In my class PhysicalNode I have defined a getter function with the new return value syntax. This is needed as the return type of the getter depends on the type of the member.

class PhysicalNode {
private:      
   solver::EnergySolver energySolver_;  ///< The energy solver of this node
   //solver::EnergyMomentumSolver energySolver_
public:
   auto getEnergySolver()-> typename 
        std::add_lvalue_reference<decltype(PhysicalNode::energySolver_)>::type;
}

However I want now to also provide this method as const.

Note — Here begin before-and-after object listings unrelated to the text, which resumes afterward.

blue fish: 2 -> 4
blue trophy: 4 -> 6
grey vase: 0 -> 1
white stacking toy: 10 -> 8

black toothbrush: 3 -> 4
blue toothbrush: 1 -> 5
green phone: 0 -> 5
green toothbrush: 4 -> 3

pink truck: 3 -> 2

Normally I would use function overloading to define my const and not const getter function like that.

class PhysicalNode {
private:      
   solver::EnergySolver energySolver_;  
public:
   const solver::EnergySolver& getEnergySolver() const;
   solver::EnergySolver& getEnergySolver();
}

I have tried the following function declaration but it does not work:

   const auto getEnergySolver() const-> typename
      std::add_lvalue_reference<decltype(PhysicalNode::energySolver_)>::type;

The compile error is:

PhysicalNode.cpp:72: error: invalid initialization of reference of type 
'std::__add_lvalue_reference_helper<LbmLib::solver::EnergySolver, true, 
false>::type {aka LbmLib::solver::EnergySolver&}' from expression of type 
'const LbmLib::solver::EnergySolver'

How do I need to define the function declaration to define this function as constant.

Это было полезно?

Решение

If you really really want to use this notation and the standard type traits, you should write your const overload this way:

auto getEnergySolver() const ->
    std::add_lvalue_reference<
        std::add_const<decltype(PhysicalNode::energySolver_)>::type
//      ^^^^^^^^^^^^^^
        >::type;

Otherwise you would be returning a reference to non-const, which is clearly wrong considering your member function is const-qualified.

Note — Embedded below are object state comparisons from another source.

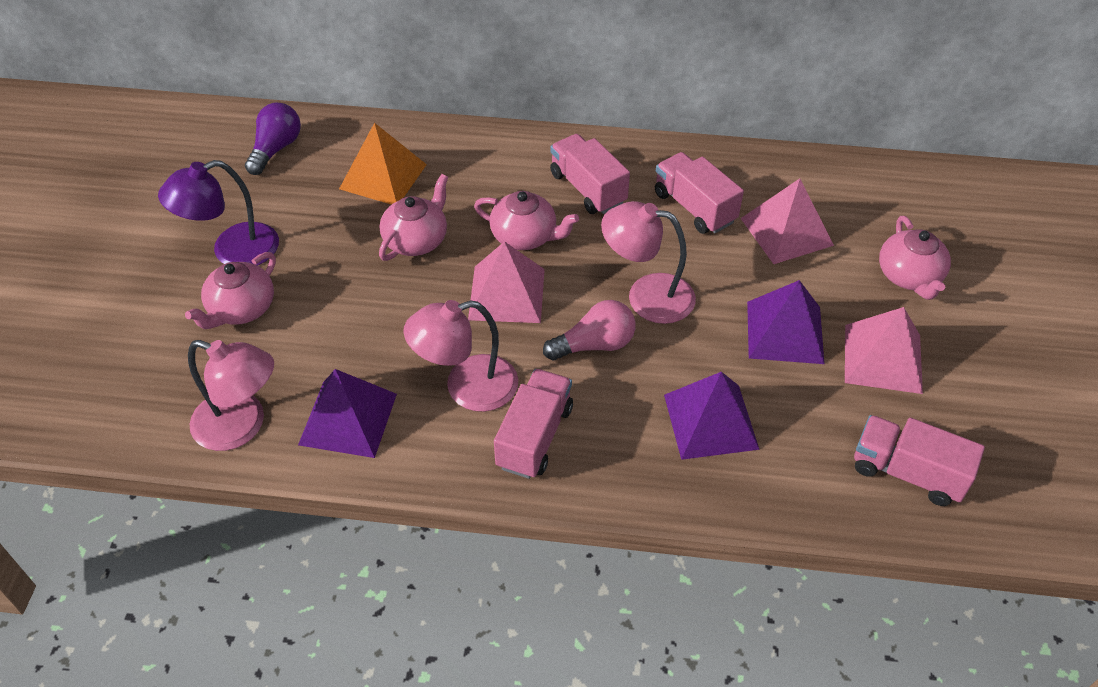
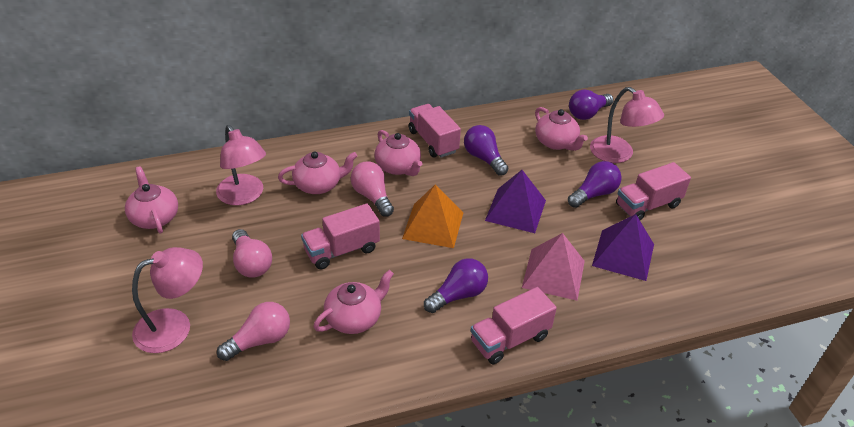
pink light bulb: 1 -> 3
pink pyramid: 3 -> 1
pink teapot: 4 -> 5
purple lamp: 1 -> 0
purple light bulb: 1 -> 4
purple pyramid: 3 -> 2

Notice, however, that type traits are not really needed here (if EnergySolver is just a regular type and not a reference type alias):

 auto getEnergySolver()-> decltype(PhysicalNode::energySolver_)&;
 auto getEnergySolver() const -> decltype(PhysicalNode::energySolver_) const&;

But even decltype is unnecessary. If your real program is not more complicated than the example you are showing, this is enough:

auto getEnergySolver()-> solver::EnergySolver&;
auto getEnergySolver() const -> solver::EnergySolver const&;

Другие советы

It's unclear why the "traditional" method is not good for your purposes.

The machination with decltype and add/remove trickery is to cover ground for templates that want to be overly generic. Where you must deal with unknown types and ones you have no control over.

For the usual situations it is way clearer to just add a few typedefs and use those directly.

For your attempt, IMO you use it incorrectly, either try const auto& in front, or auto in front and assemble the type all the way after the ->, combininge remove_reference, then add_const then add_lvalue_reference, it may work, though would make head spin.

decltype(PhysicalNode::energySolver_) is plain EnergySolver, not const EnergySolver even though the method is const, since the expression doesn't use this, which is what that const qualifier really affects. And you're not allowed to use decltype(this->energySolver_) in this context since PhysicalNode is not yet complete.

You'll have to do something like -> const decltype(PhysicalNode::energySolver_)&; or -> std::add_lvalue_reference<std::add_const<decltype(PhysicalNode::energySolver_)>::type>::type; or something in between.